Ich habe eine Business-Idee!!! Und was mache ich damit jetzt?

Ingo Stefes

Im Prinzip geht es uns doch allen ganz oft so: Wir sind in einen Vorgang, ein System oder ähnliches eingebunden und denken uns, “das müsste doch auch anders gehen!”. Und wenn wir dann unseren persönlichen “Heureka-Moment” haben und eine Idee haben, wie man den Prozess besser gestalten kann, dann denken wir auch ganz oft “und wie kann ich damit jetzt Geld verdienen?!". Wir beginnen zu grübeln, schreiben oder malen die Idee auf und viel zu oft steht am Ende der Gedanke: “Wäre schön, wenn das mal jemand umsetzt.”, nur uns selber sehen wir in dieser Rolle viel zu selten.

Ein Grund dafür ist, dass man erst einmal überblicken muss, was denn so die ersten Schritte auf dem Weg zum Startup sind. Überall gibt es zahlreiche Informationen, was man alles tun soll. Es soll "lean" sein, "iterativ", monetarisierbar, digital, skalierbar usw… Viele Buzzwords, wenig Übersicht für den Mensch, der doch eigentlich nur eine kleine Idee hatte. Das kann total demotivieren, logisch. 

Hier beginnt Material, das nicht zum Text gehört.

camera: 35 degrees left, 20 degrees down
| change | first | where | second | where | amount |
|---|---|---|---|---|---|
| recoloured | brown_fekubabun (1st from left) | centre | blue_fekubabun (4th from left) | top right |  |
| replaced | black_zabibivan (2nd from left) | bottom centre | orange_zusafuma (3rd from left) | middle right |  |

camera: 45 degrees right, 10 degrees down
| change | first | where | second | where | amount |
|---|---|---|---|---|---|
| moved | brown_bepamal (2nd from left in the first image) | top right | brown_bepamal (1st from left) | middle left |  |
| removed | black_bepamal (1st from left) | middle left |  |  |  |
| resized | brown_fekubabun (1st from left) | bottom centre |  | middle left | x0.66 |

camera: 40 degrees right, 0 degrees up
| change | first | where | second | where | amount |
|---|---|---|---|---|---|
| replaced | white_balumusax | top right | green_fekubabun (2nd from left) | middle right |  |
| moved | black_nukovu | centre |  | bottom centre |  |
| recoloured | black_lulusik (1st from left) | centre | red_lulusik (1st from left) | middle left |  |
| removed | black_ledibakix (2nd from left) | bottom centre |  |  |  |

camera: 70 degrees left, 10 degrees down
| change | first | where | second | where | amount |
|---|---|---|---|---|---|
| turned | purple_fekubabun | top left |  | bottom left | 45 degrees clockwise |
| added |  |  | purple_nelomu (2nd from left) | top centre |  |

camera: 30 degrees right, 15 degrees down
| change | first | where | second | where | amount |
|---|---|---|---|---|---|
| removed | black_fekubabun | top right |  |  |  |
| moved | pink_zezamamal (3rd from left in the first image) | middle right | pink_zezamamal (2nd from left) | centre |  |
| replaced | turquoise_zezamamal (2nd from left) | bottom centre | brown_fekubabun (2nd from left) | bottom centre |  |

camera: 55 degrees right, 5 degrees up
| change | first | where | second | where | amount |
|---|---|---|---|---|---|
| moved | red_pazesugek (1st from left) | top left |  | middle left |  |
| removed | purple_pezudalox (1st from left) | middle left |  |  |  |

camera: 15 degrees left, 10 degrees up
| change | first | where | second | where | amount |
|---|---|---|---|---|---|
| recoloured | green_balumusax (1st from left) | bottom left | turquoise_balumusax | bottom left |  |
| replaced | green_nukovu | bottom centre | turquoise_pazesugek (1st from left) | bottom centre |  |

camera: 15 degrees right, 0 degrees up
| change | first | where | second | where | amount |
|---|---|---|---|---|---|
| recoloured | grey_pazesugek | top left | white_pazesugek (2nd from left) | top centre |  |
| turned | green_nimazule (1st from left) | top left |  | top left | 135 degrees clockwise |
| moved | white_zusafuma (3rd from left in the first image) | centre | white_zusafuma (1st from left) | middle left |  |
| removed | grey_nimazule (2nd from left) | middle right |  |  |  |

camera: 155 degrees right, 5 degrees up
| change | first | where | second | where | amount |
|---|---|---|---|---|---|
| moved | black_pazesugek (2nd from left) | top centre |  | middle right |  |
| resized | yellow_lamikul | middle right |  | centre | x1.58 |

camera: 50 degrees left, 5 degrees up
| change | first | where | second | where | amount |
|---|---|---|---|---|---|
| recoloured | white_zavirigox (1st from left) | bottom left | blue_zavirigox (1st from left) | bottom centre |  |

Der erste Schritt: Schau dir das Problem genau an

Die Idee ist fein, die ist aber erstmal nicht so relevant. Zunächst muss man identifizieren ob andere das gleiche/ähnliche Problem auch haben. Man kann sich grundsätzlich daran orientieren, dass alle Produkte und Dienstleistungen Antworten auf Probleme sind, sie sind Lösungen. Ein Startup ist dazu noch generell eine Hypothese und du hast als Unternehmer dann die ehrenvolle Aufgabe diese zu überprüfen. Das immer im Hinterkopf behalten!

Was man als zunächst machen müsste ist, mit Freunden sprechen, die sich in einem ähnlichen Feld bewegen, wie man selbst, als man das Problem identifiziert hat. Beispiel: Du bist Mechaniker und dir begegnet immer wieder dieses eine Problem. Sprich also mit anderen Mechanikern und frag sie nach ihren Problemen. Man sollte aber NICHT über die Lösung sprechen. Das kommt viel später. Man spricht mit den Interviewpartnern aber - viel wichtiger - auch darüber, ob sie Freunde haben, die so ähnlich denken. Mit denen spricht man dann natürlich auch. Man kann/sollte zudem auch in online-Foren mal nach entsprechenden Problemen fragen. Ganz nebenbei erarbeitet man sich so die erste Zielkundschaft zum testen. Hieraus eine Persona erstellen... easy!

Jetzt hat man einen Überblick, ob das Problem nur bei einem selber auftritt, oder nicht. Vielleicht haben andere ja bereits eine Lösung, die sie nutzen? Sollte es bereits diese Lösung geben, die aber kein Schwein kennt/nutzt - dann finde raus woran das liegt. Das sind die ersten Schritte.

Der nächste Schritt: Der Business Modell Canvas

Und jetzt kommt, ganz grob, der nächste Schritt, den man aus unserer Sicht machen sollte: Also! Ab zum Copyshop und den Business Model Canvas in DIN A0 ausdrucken lassen. Den befestigt man an die Wand und dann besorgt man sich verschiedenfarbige Postings und ein paar Filzstifte. Der Rest ist eigentlich selbsterklärend. Den Business Model Canvas kann man bei strategyzer.com runterladen und dort stehen im Prinzip alle Fragen drauf, die man für seine Idee beantworten muss. Die Reihenfolge in der man sinnvoller Weise diese Fragen beantwortet findet man als Video hier. Beim STARTPLATZ gibt es hier eine schriftliche, deutsche Anleitung. Keine Sorge, das sieht komplizierter aus, als es ist. Denn eigentlich ist das alles nur gesunder Menschenverstand. Der Business Modell Canvas möchte von euch nur Antworten auf  Fragen, die ihr auch einem Freund stellen würde, wenn sie oder er von der Multi-Millionen-Dollar-Idee erzählt. Traut euch mal ran!

Und wo ist nun die Verbindung zum Startup Sprint? Beim Startup Sprint helfen euch die Mentoren wie man den Business Model Canvas benutzt - ganz auf eure Idee angepasst und im Rahmend er Startup Sprint Schule auf einer generellen Ebene. Sie gehen mit dem Team alle Felder durch und geben sinnvolle Tipps und Hinweise. So wird das Tool direkt praktisch angewendet.